2019-10-30 18:03:35.532 CST [19514] LOG: redirecting log output to logging collector process
2019-10-30 18:03:35.532 CST [19514] HINT: Future log output will appear in directory "log".
done
server started
[pg@whf307 soft]$ psql
psql (11.2)
Type "help" for help.
postgres=# select * from pg_authid;
rolname | rolsuper | rolinherit | rolcreaterole | rolcreatedb | rolcanlogin | rolreplication | rolbypassrls | rolconnlimit | rolpassword | rolvaliduntil
---------+----------+------------+---------------+-------------+-------------+----------------+--------------+--------------+-------------+---------------
pg | t | t | t | t | t | t | t | -1 | |
sa | f | t | f | f | t | f | f | -1 | |
(2 rows)
测试是可以了,但是很尴尬。退出再登录就不行了。
[pg@whf307 soft]$ psql
psql: FATAL: role "pg" does not exist
再去单用户模式确认
[pg@whf307 soft]$ postgres --single -D /oracle/soft/pg11_data postgres
PostgreSQL stand-alone backend 11.2
backend> select * from pg_authid;
2019-10-30 18:04:06.082 CST [19539] LOG: statement: select * from pg_authid;
1: rolname (typeid = 19, len = 64, typmod = -1, byval = f)

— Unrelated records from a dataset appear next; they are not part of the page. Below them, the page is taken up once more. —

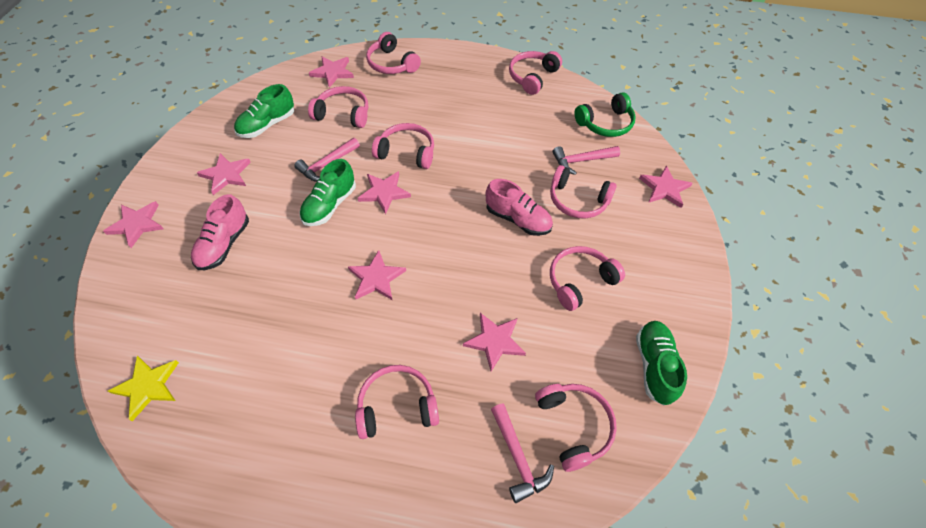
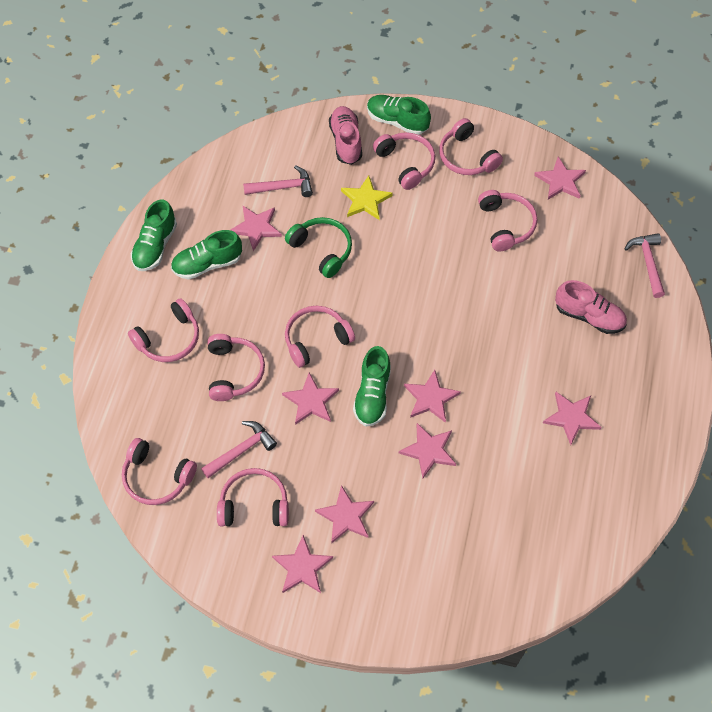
green shoe: 3 -> 4
pink star: 7 -> 8

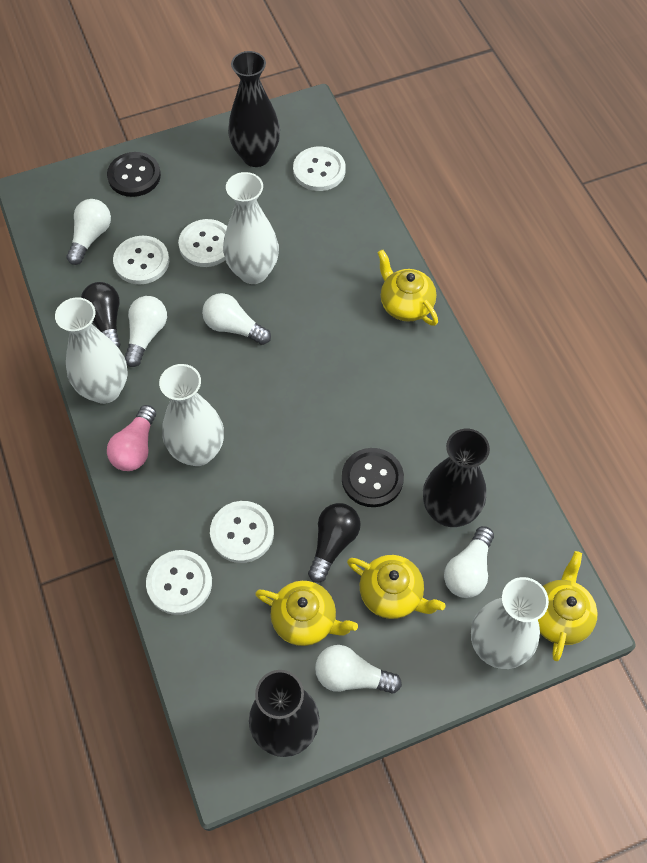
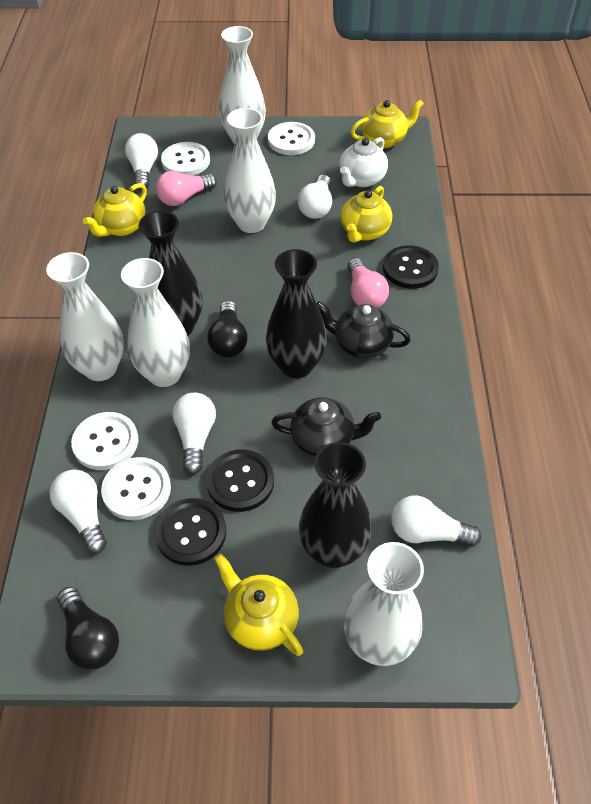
black button: 2 -> 3
black teapot: 0 -> 2
pink light bulb: 1 -> 2
white button: 5 -> 4
white teapot: 0 -> 1
white vase: 4 -> 5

2: rolsuper (typeid = 16, len = 1, typmod = -1, byval = t)
3: rolinherit (typeid = 16, len = 1, typmod = -1, byval = t)
4: rolcreaterole (typeid = 16, len = 1, typmod = -1, byval = t)
5: rolcreatedb (typeid = 16, len = 1, typmod = -1, byval = t)
6: rolcanlogin (typeid = 16, len = 1, typmod = -1, byval = t)
7: rolreplication (typeid = 16, len = 1, typmod = -1, byval = t)
8: rolbypassrls (typeid = 16, len = 1, typmod = -1, byval = t)
9: rolconnlimit (typeid = 23, len = 4, typmod = -1, byval = t)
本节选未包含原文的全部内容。